Я позвонил маме на работу:
— Здрасьте, а Анастасию Сергеевну можно?
— Сейчас…
Мама только сняла трубку:
— Бабушка лежит на кухне.
— Как лежит?
— Я не знаю.
— Она шевелится, дышит?
— Да, она упала, но сейчас лежит на боку и спит.
Мама выругалась:
— Пьяная…
Неужели все люди, когда пьяные, такие? Но вот дед, когда приходит из гаража, он же не такой. Он всё равно сильный, могучий. Он не упадёт, его не повалишь тем более. Но то дед…
— Ты иди в свою комнату, ладно? — попросила мама. — Закройся и сиди, поиграй, хорошо? Я скоро буду.

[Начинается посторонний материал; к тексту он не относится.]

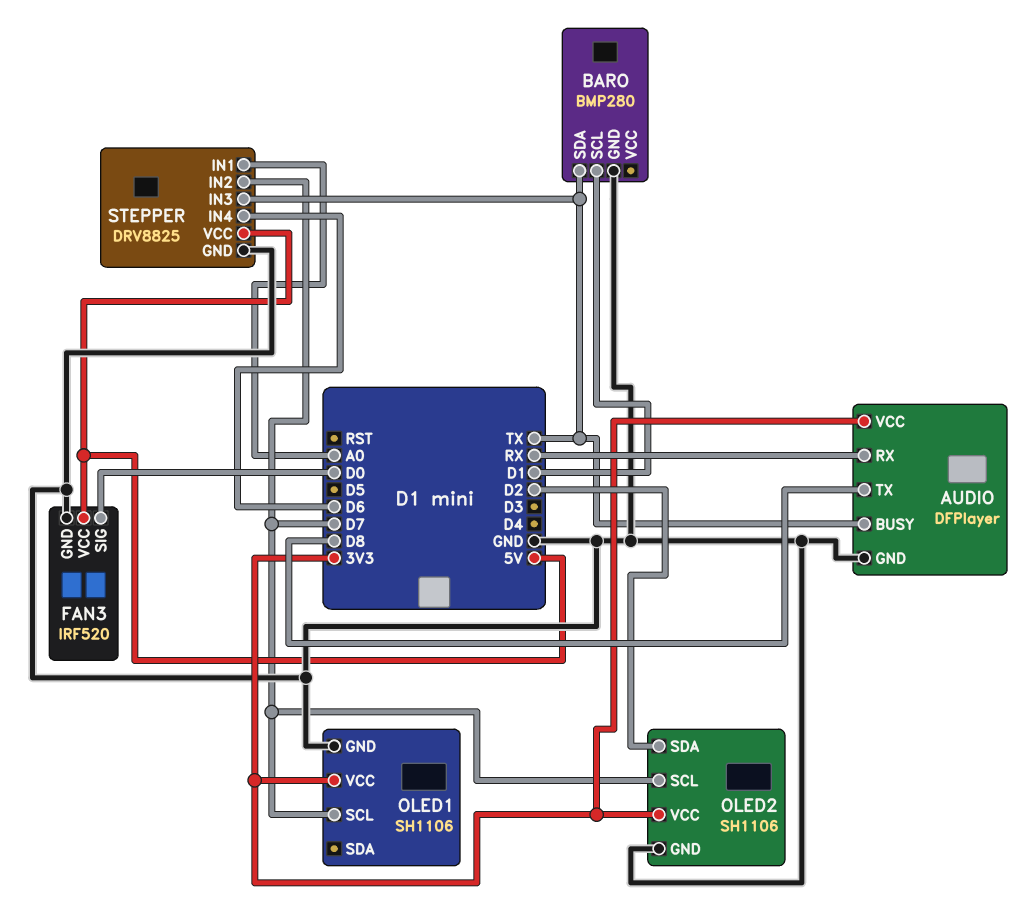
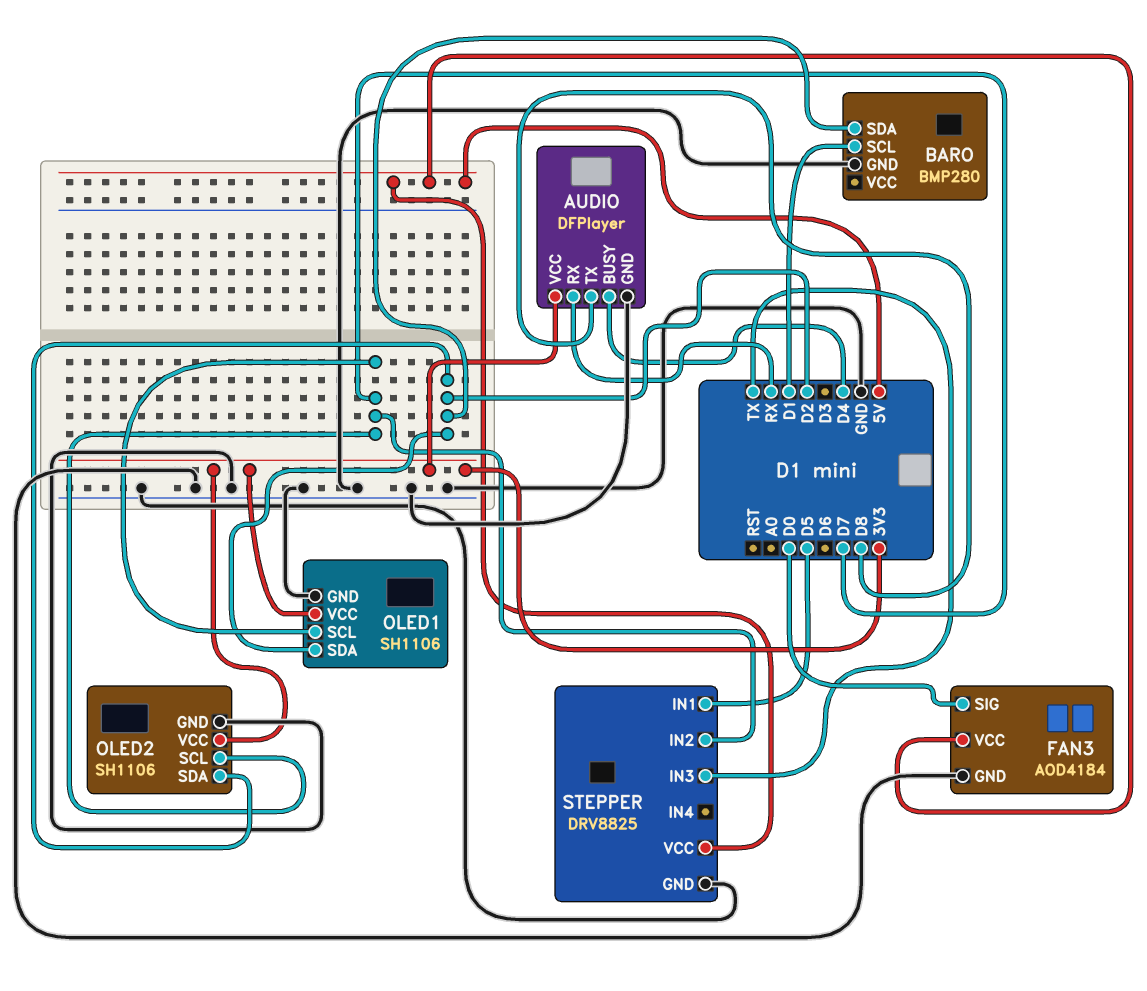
AUDIO pin BUSY: TX -> D4
BARO pin SDA: TX -> D2
FAN3: IRF520 -> AOD4184
OLED1 pin SDA: none -> D2
STEPPER pin IN1: A0 -> D5
STEPPER pin IN4: D6 -> none

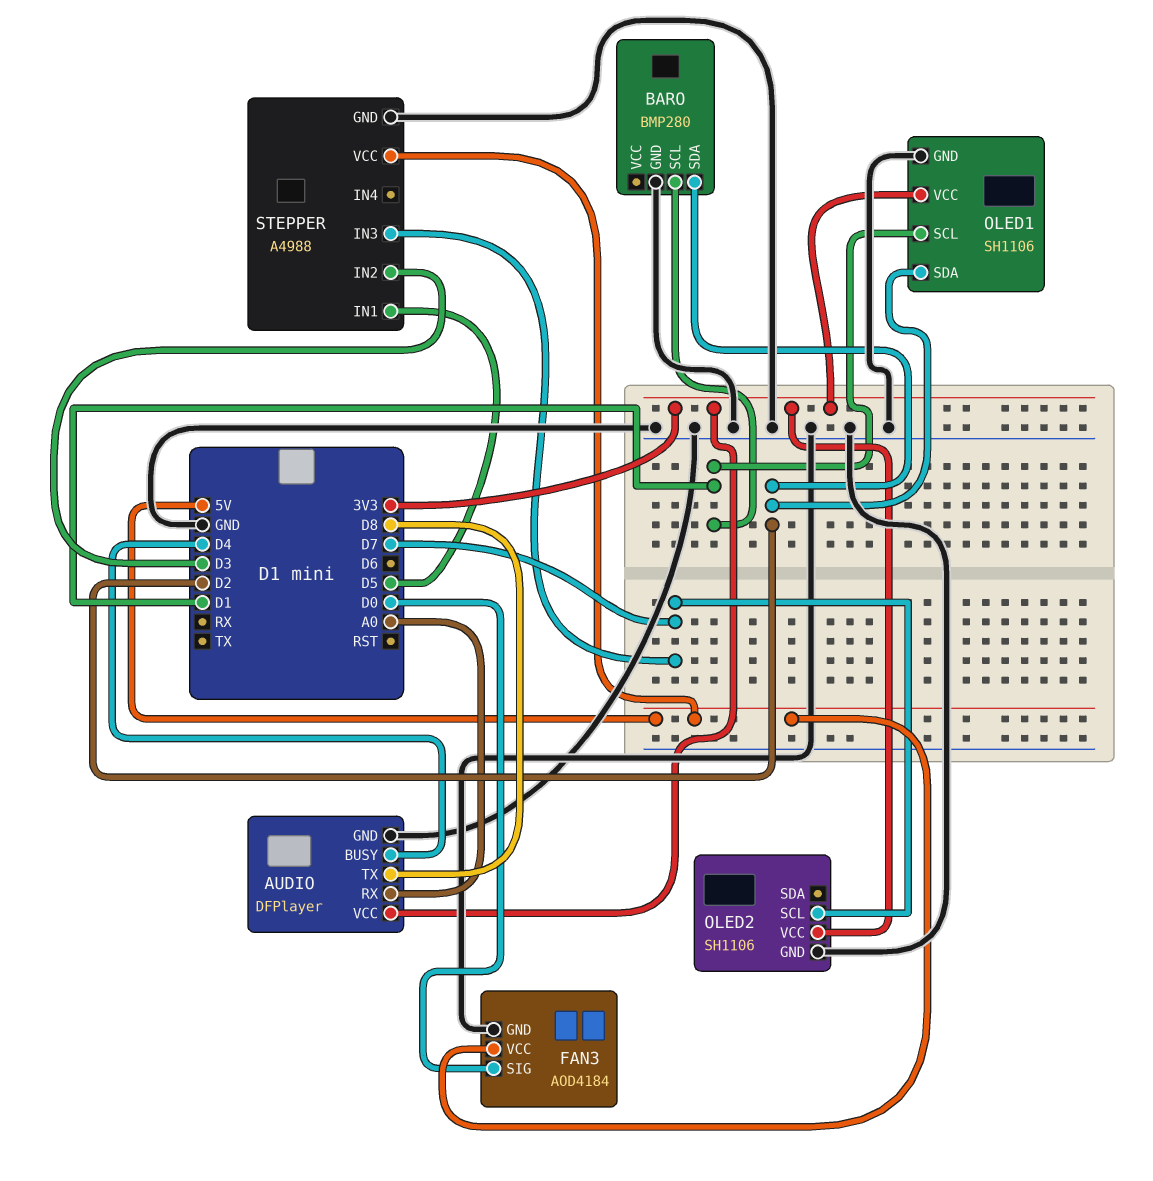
AUDIO pin RX: RX -> A0
OLED1 pin SCL: D7 -> D1
OLED2 pin SDA: D2 -> none
STEPPER: DRV8825 -> A4988
STEPPER pin IN2: D7 -> D3
STEPPER pin IN3: TX -> D7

Сел играть в Dendy, а через какое-то время позвонили в дверь. Я не вышел, побоялся. Вдруг это бабушка уже встала, пошла куда-то, а теперь вернулась и опять упасть хочет. Или она там по квартире ходит, вдруг бабушка меня теперь совсем не любит, как деда или дядьку моего родного, её сына, ведь она на них постоянно кричит. «Чтоб ты сдох!» — надолго её голос отпечатался в памяти. А потом наутро выходила, как ни в чём не бывало. Это ведь из-за неё мой лучший друг, Рома, со своими родителями к нам не приходит. Потому что Роминой маме, тёте Свете, бабушка сказала, что она «шалава». «И что это такое? Не знаю, но в голове сразу появляется шалаш или забор», — рассуждал я, играя в приставку.

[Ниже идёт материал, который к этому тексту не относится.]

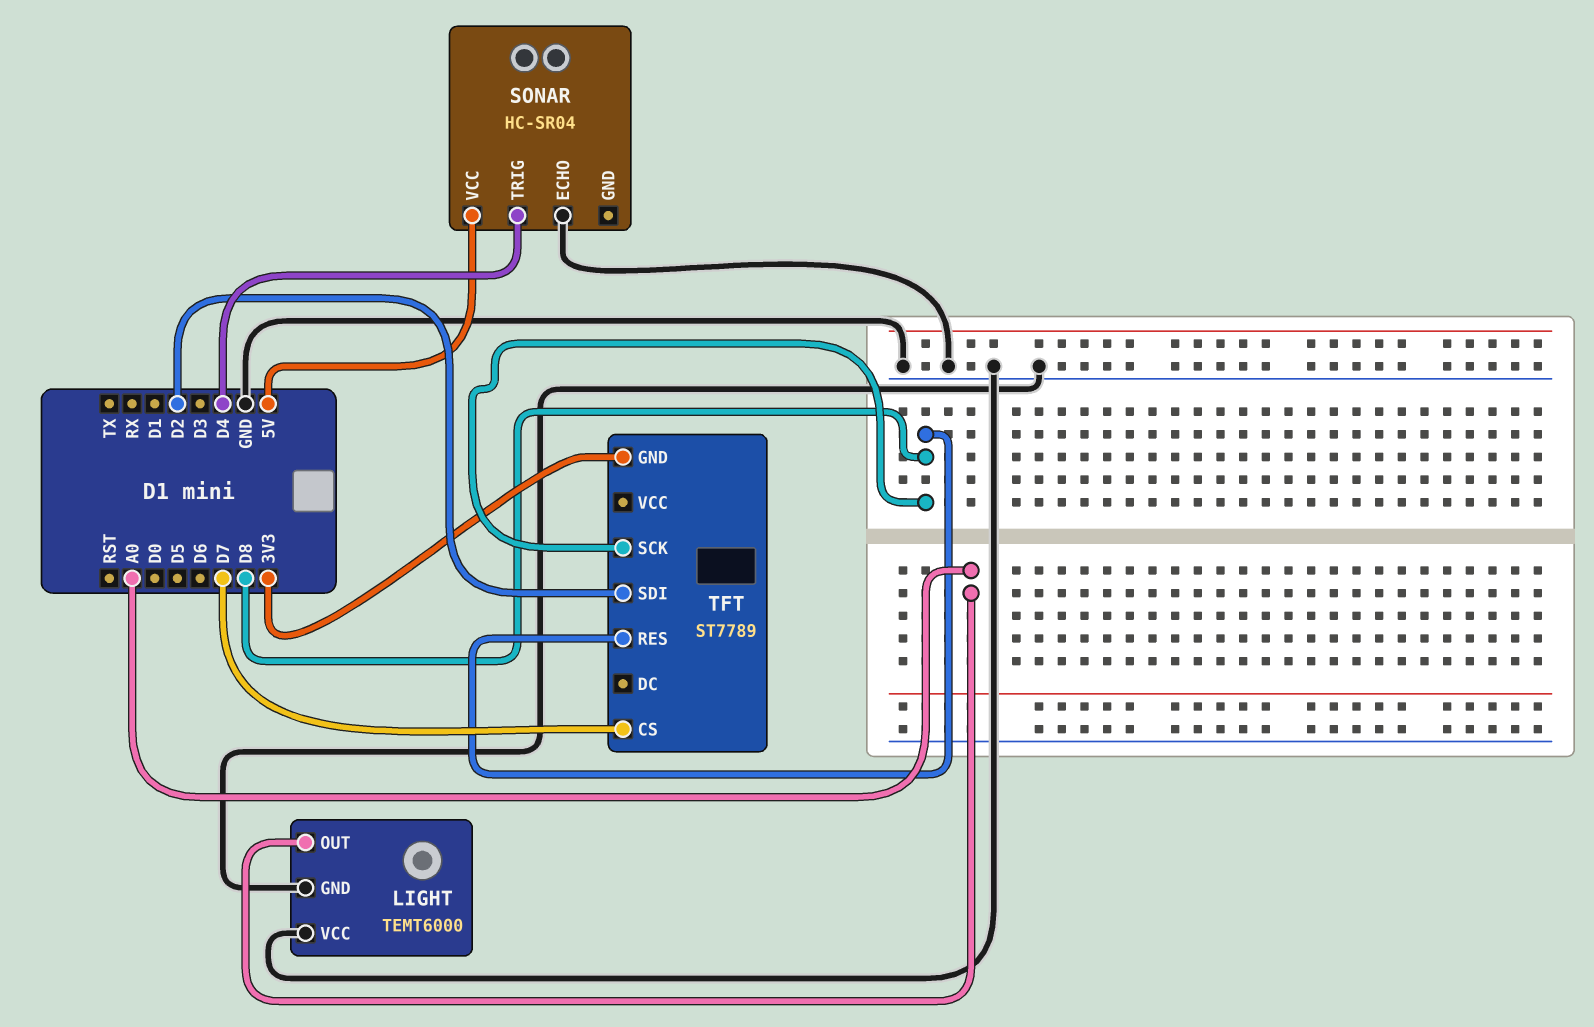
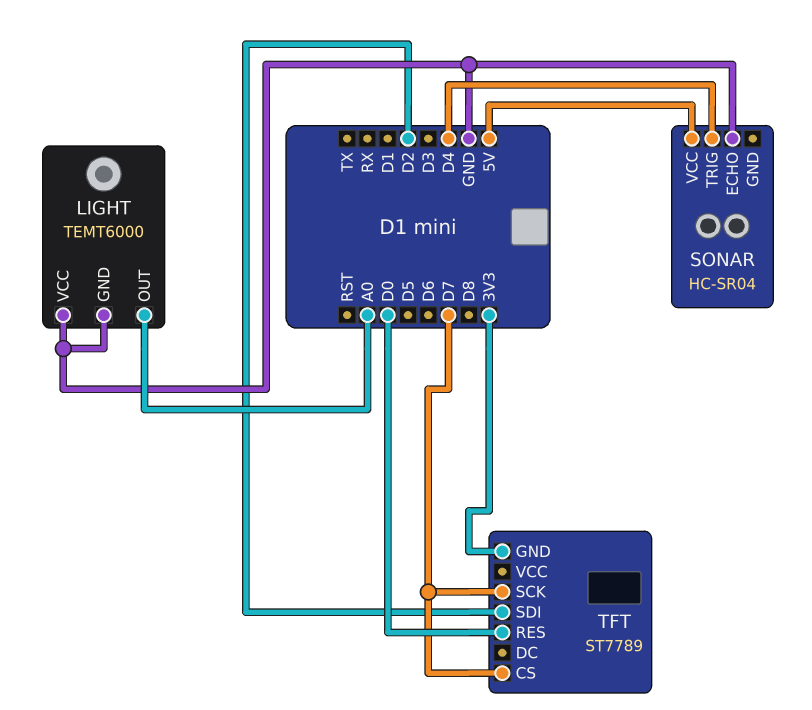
TFT pin RES: D8 -> D0
TFT pin SCK: D8 -> D7

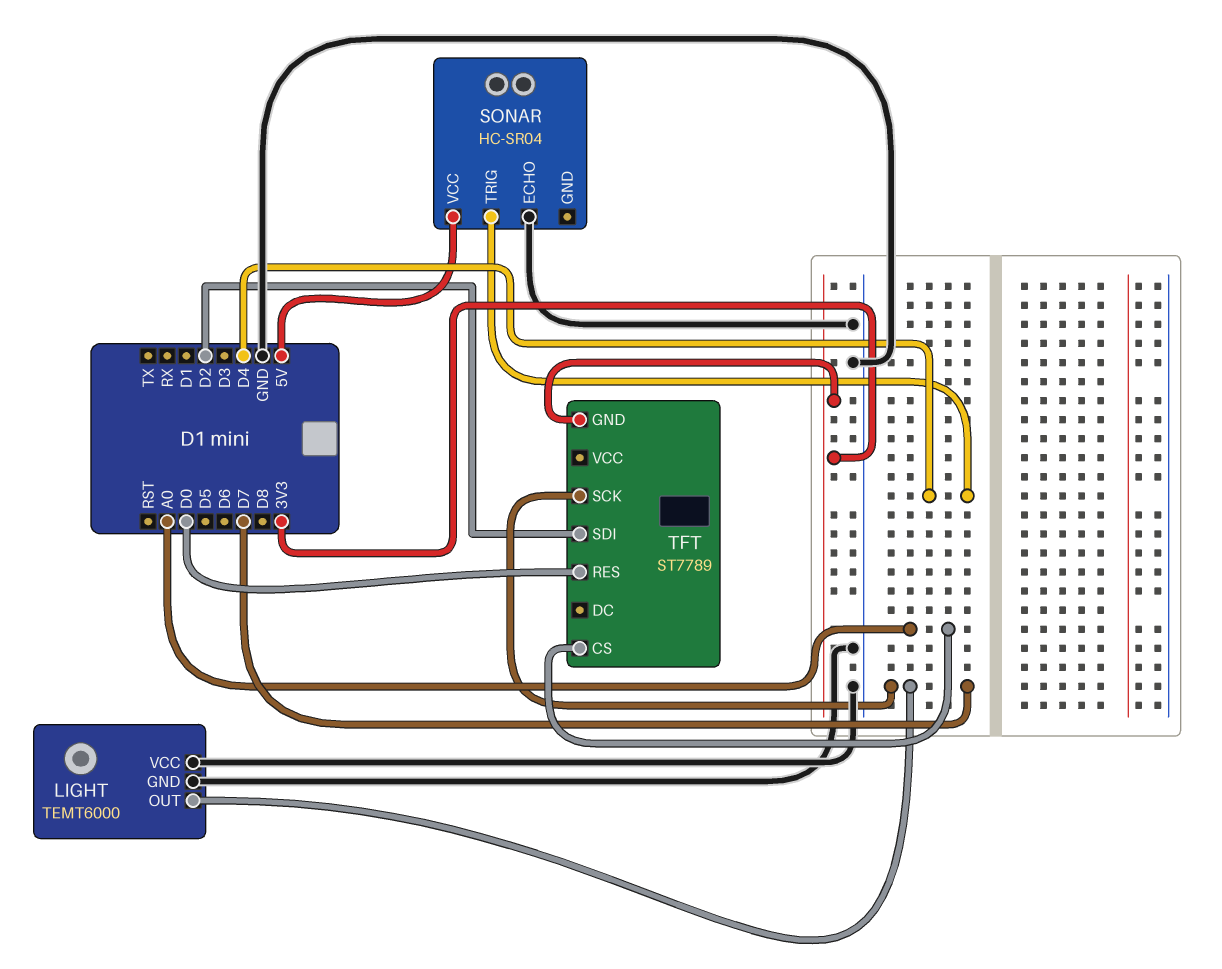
LIGHT pin OUT: A0 -> D7
TFT pin CS: D7 -> A0

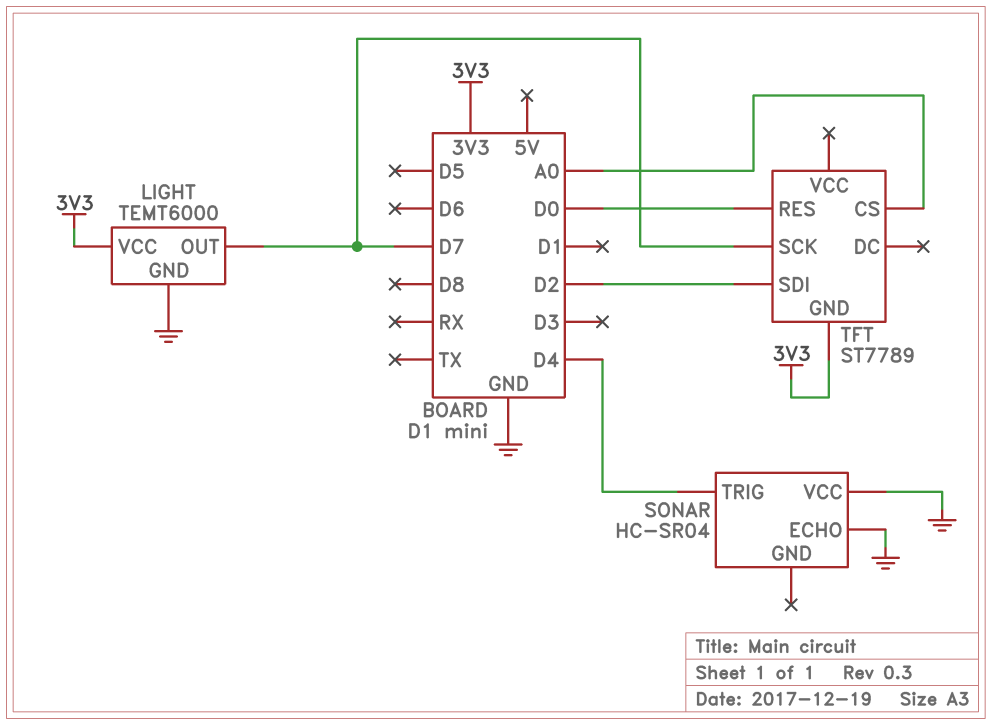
LIGHT pin VCC: GND -> 3V3
SONAR pin VCC: 5V -> GND

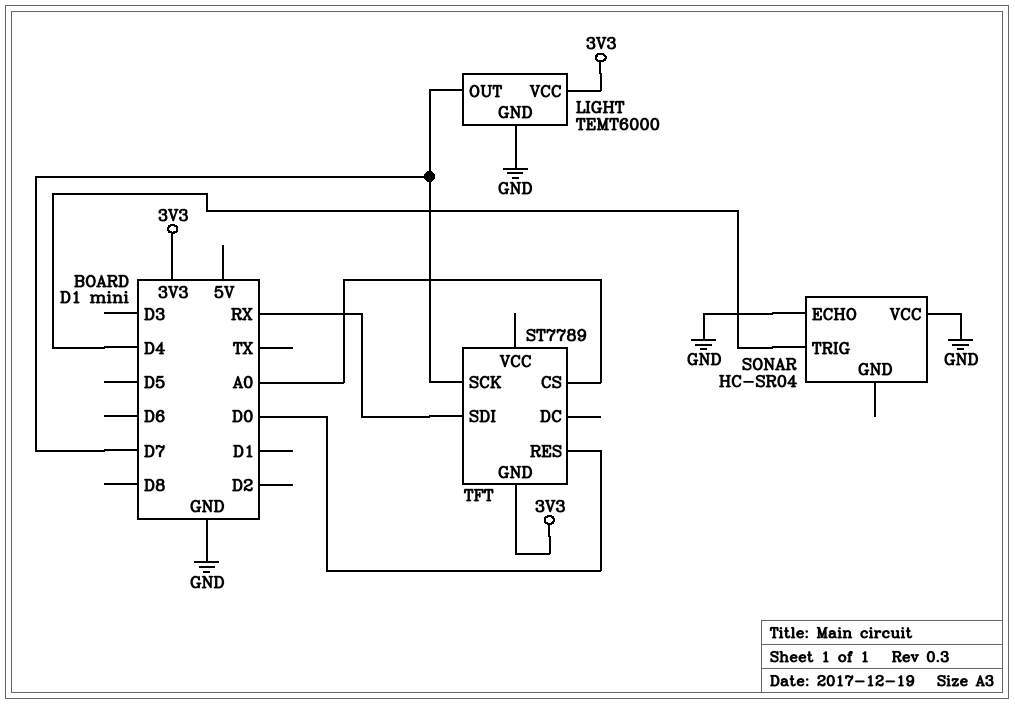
TFT pin SDI: D2 -> RX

В детстве я узнавал слова и сразу их пробовал на взрослых, чтобы они рассказали всё, как есть. На шестилетие получил игрушку: солдатик на мотоцикле, — и назвал его «педерастом». Мама удивлённо посмотрела на меня и сказала, что это плохое слово и говорить его нельзя. «Кто тебя научил? Откуда ты узнал?» — спросила она. «В садике», — ответил я простодушно. Та же история повторилась и с «козлом». Так я, когда играл у Ромы дома, назвал ещё одну игрушку, и пришла его мама, и как наругала меня так, что раскраснелся я. А потом Рома рассказывал про «фалымитатыр», и я повторил восторженно за ним это слово, а он: «Тихо ты! Ты чего! Это нельзя говорить, слово-то!»
В доме зазвонил телефон. Я прокрался в коридор снова, снял трубку, голос мужской, басистый, как у попа: «Ты чего, Дим, дверь не открываешь?» Оказывается, крёстный, брат бабушки, хотел зайти. Через пару минут пришёл снова. Не разуваясь, с порога:
— Привет, Дим! Где бабушка?
— Там, — показываю на кухню.
Крёстный выглянул из-за угла коридора, увидел тело, распластанное по полу, и попросил меня уйти в комнату.
Я ушёл, закрыл за собой дверь, но притаился, стал подслушивать. Издалека — ругань, хлопки какие-то, дверью, что ли, хлопали, крики опять. Кажется, я слышал не только басистый дядин голос, но ещё и дедов.
Спустя несколько лет, когда я уже начал понимать слово «пьяный» слишком даже хорошо и распознавать пьяность в голосе, движениях, лице, случай был, и мрачный. Дед с бабушкой хотели ехать на дачу, но бабушка выпила много с утра, опять превратилась в злую, нехорошую, которая всех ругает и всем говорит сдохнуть. Спускаясь по лестнице после ругани, долгой и страшной, бабушка вышла из квартиры, споткнулась о ступеньку и полетела вниз. Она разбила голову, по кафелю разлилась бурая лужа крови. Я в тот день шёл в школу и думал, как там бабушка, потому что никто ей не помог встать: ни дед, ни мать, ни дядя. Она просто лежала в крови, рядом валялась сумка с её вещами, косметика по лестничной клетке рассыпалась. А вдруг она умерла? Почему они ничего не сделали с ней? Может, всё-таки ей потом кто-то помог? Наверное, помог. Напротив нас живёт Слава, про него говорят, что он сумасшедший, но добрый и «к богу близок». Он ей помог: поднял её, довёл до квартиры, положил на кровать, поставил рядом с кроватью иконку, а потом на следующий день повёл гулять около монастыря. «Там такой воздух — сразу любой дурман исходит».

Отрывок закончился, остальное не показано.